Another hurdle is that in the years since Lenovo was founded in 1984, it has made its name selling cheap PCs, said Forrester Research analyst Simon Yates. More high-end PCs are selling in China and Dell, but the bulk of the Chinese market is still low-cost PCs.

"They may have bought things they can't sell," he said.

While Lenovo, which has 9,000 employees, is getting a 10,000-person team from IBM and a new chief executive, IBMer Stephen M. Ward Jr., what they're mostly buying is "a number of intangibles," Citigroup analyst Richard Gardner wrote in a research note.

Those include the IBM logo and the company's existing customer relationships, which is one reason Gardner joins other analysts in predicting the company will lose market share to Dell and, to a lesser extent, Hewlett-Packard.

The biggest challenge, said Promisel, "In the PC business, as IBM found out, it's difficult to squeeze out a profit."

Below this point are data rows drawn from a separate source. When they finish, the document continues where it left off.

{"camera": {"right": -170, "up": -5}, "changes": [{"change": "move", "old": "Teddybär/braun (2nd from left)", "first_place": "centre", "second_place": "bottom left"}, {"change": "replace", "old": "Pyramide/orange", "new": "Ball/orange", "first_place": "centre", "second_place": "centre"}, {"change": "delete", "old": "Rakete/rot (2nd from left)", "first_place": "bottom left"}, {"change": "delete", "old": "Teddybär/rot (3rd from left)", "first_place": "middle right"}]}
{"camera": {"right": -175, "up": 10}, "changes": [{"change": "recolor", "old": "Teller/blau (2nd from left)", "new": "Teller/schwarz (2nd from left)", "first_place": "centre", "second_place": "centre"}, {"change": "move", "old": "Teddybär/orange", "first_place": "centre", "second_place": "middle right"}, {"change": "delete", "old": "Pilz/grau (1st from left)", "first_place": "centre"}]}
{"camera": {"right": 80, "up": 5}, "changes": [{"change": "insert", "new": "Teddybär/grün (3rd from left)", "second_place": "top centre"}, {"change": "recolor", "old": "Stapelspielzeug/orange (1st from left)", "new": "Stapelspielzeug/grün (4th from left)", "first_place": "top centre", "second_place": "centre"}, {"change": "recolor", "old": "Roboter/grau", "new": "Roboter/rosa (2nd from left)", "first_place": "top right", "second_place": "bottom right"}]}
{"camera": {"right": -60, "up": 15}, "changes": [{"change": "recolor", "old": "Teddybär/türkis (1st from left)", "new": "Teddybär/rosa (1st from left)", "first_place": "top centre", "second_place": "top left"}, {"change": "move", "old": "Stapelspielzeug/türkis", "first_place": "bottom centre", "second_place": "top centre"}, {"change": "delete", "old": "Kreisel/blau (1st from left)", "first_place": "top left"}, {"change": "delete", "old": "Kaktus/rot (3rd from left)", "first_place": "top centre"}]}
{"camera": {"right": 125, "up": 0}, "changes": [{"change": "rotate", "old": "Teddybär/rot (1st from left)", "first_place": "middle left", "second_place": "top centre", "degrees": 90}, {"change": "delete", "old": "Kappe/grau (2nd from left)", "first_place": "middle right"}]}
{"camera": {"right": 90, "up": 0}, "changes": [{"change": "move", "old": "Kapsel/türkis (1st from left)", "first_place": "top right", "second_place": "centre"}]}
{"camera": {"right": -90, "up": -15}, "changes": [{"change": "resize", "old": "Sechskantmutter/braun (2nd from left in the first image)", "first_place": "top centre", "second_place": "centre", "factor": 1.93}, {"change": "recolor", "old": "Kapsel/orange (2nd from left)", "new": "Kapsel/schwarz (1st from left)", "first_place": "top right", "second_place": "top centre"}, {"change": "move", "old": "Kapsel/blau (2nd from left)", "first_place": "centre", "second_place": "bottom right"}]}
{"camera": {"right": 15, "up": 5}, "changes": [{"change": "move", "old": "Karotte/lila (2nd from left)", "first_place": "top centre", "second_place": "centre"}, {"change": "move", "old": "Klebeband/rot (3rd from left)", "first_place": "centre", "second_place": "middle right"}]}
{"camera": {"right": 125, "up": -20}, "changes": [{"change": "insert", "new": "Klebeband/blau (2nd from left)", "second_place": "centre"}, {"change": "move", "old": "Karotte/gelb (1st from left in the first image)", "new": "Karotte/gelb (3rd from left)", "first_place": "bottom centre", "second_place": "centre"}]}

Lenovo's obvious hope is that the acquisition will help it gain traction in China's booming economy and win customers in the United States.

For IBM, the reasons to leave the PC market were glaring.

The company had outsourced most of its manufacturing years ago, selling the last PC plants it owned alone in 2003. Since their introduction, its PCs used a Microsoft operating system and Intel chips. The only thing that made them unique was their design, and that wasn't enough to let IBM set above-market prices.

CEO Sam Palmisano said in an e-mail to employees that IBM was getting out of the PC business because it had become too much like consumer electronics, which relies heavily on individual consumers and depends on economies of scale.

Taking PCs off the books will be "a huge benefit to their profitability," Promisel said of IBM.

Returns for IBM's PC business are at the low end of the industry, Morgan Stanley analyst Rebecca Runkle wrote in a research note. According to Goldman Sachs, IBM's PC business is projected to have a pretax profit margin of .5 percent in the third quarter of the company's 2005 fiscal year. Most grocery chains, which set the standard for low margins, do better than that.

IBM may also be getting out at a good time for the overall PC industry. Sales growth in 2004 has been 13 percent, coming off a low point in 2001, according to Goldman Sachs.

"IBM is thus able to exit its most commoditized business before growth rates potentially drop again," Conigliaro wrote.

The new business will be an East-West hybrid.

Of the 10,000 workers in IBM's PC division, 40 percent are already in China and less than 25 percent are in the United States, the company said.

The new company will be headquartered in New York, with major operations in Beijing and Raleigh, N.C. Lenovo senior management will be "primarily U.S.-sourced" IBM said.

But that still leaves one last challenge: How U.S. government regulators will oversee a business where IBM has 18.9 percent ownership and the Chinese government, in the guise of Lenovo's original parent, the Chinese Academy of Sciences, is also major shareholder.

"I don't know how U.S. regulators are going to deal with that," IDC's Promisel said.